To that end, many states have laws requiring drivers to use their headlights when visibility is low. You may not get a ticket for it, but the Georgia headlight law requires headlights to be on anytime it is raining or any time when visibility is poor enough that you cannot see a person within 500 feet.
So remember: when in doubt, turn on your lights. It could mean the difference between a safe journey and a dangerous one.
5. Watch Out for Black Ice
Black ice forms when water from melting snow or rain freezes on the pavement, creating a thin and nearly invisible layer of ice. When driving on black ice, even a small change in speed or direction can cause a vehicle to lose traction and spin out of control. To avoid this, it’s important to be vigilant and watch for signs that black ice may be present. Look for shiny or wet spots on the road and areas where snow has melted but refrozen into ice.
6. Be Extra Cautious When Driving on Bridges and Overpasses
Be particularly cautious when approaching bridges and overpasses, as these tend to freeze before other parts of the road. This makes them more likely to be areas where you’ll encounter black ice. If you do encounter black ice on a bridge or overpass, try to stay calm and avoid sudden braking or steering. Instead, gently ease off the accelerator and let your vehicle slow down gradually.
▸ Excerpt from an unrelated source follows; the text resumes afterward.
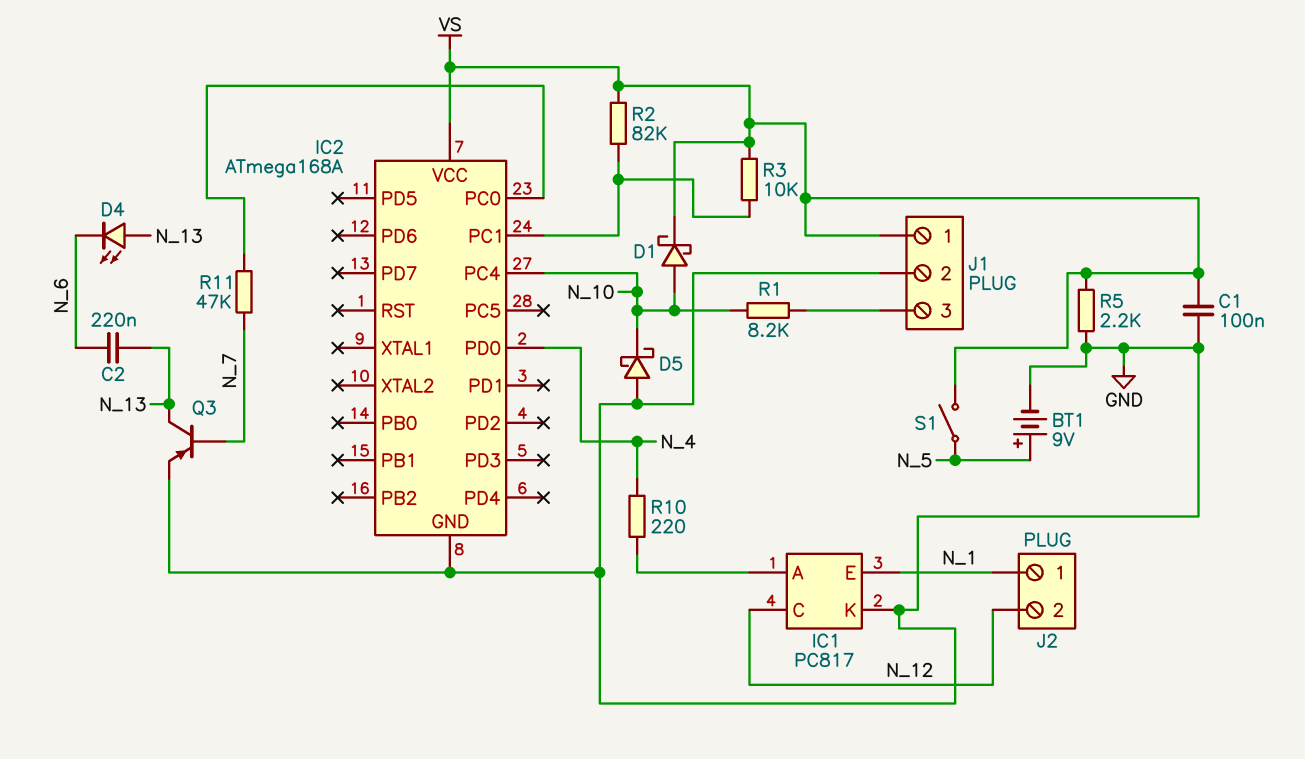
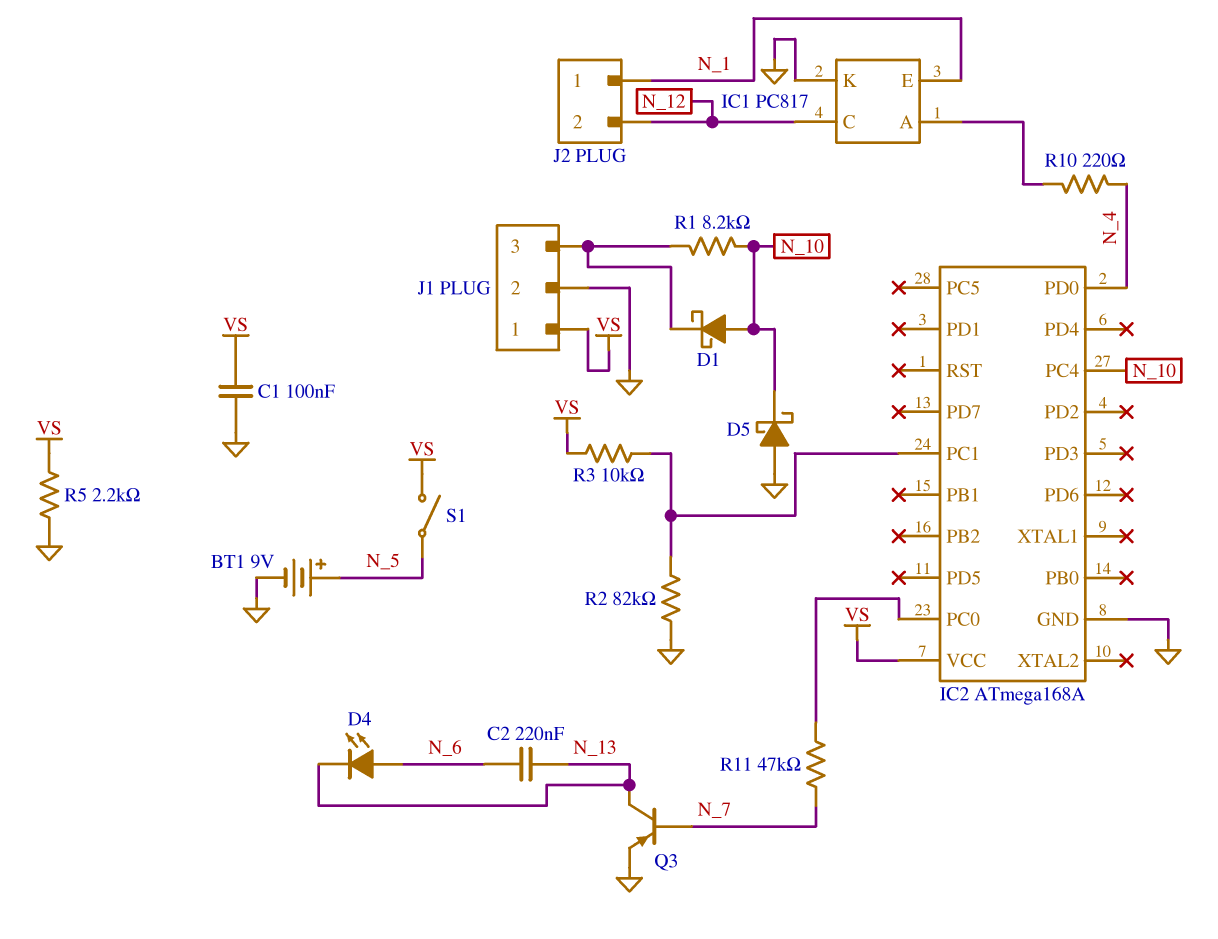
D1: schottky (A N_10, K VS) -> schottky (A N_10, K J1/3)
D4: LED (A N_13, K N_6) -> LED (A N_6, K N_13)
R2: 82k (IC2/PC1, VS) -> 82k (GND, IC2/PC1)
7. Don’t Use Cruise Control on Icy Roads or When it’s a Rainy Night in GA
One of the worst things you can do is put your car on cruise control during Georgia’s wet or icy weather. When you’re driving on a slick surface, you’ll need to be able to respond quickly to changes in traction. If your wheels start to slip, you need to be able to ease up on the accelerator and make other adjustments. With cruise control engaged, you lose that flexibility and increase the risk of losing control of your car. So when the temperatures drop, take your foot off the pedal and stay alert. It might not be as convenient, but it could save your life.
8. Don’t Pass Snow Plows or Salt Trucks
In order to keep the roads safe, snow plows and salt trucks operate around the clock. But these vehicles need room to do their job effectively, so it’s important not to pass them on the road. Passing a snow plow can be extremely dangerous, as the driver may not be able to see your vehicle in the thick of the snow. For your safety and the safety of others, it is best to give snow plows and salt trucks plenty of room on the road.
9. If You Get Stranded in a Georgia Snowbank, Stay with Your Car and Call for Help
Stay put rather than trying to walk somewhere for help — it’s too easy to lose your way in a storm. And run the engine sparingly to conserve fuel, but crack a window to prevent carbon monoxide poisoning from the exhaust fumes. You should have an emergency kit in your car to help with staying warm and hydrated while you wait.
10. Remember That 4-Wheel Drive Does Not Make You Invincible
Drive cautiously, no matter what kind of vehicle you’re in! Even a 4-wheel drive vehicle can get stuck in mud or snow. Drive your 4-wheel drive vehicle the same way you would drive a sedan in these conditions. There’s no use taking chances.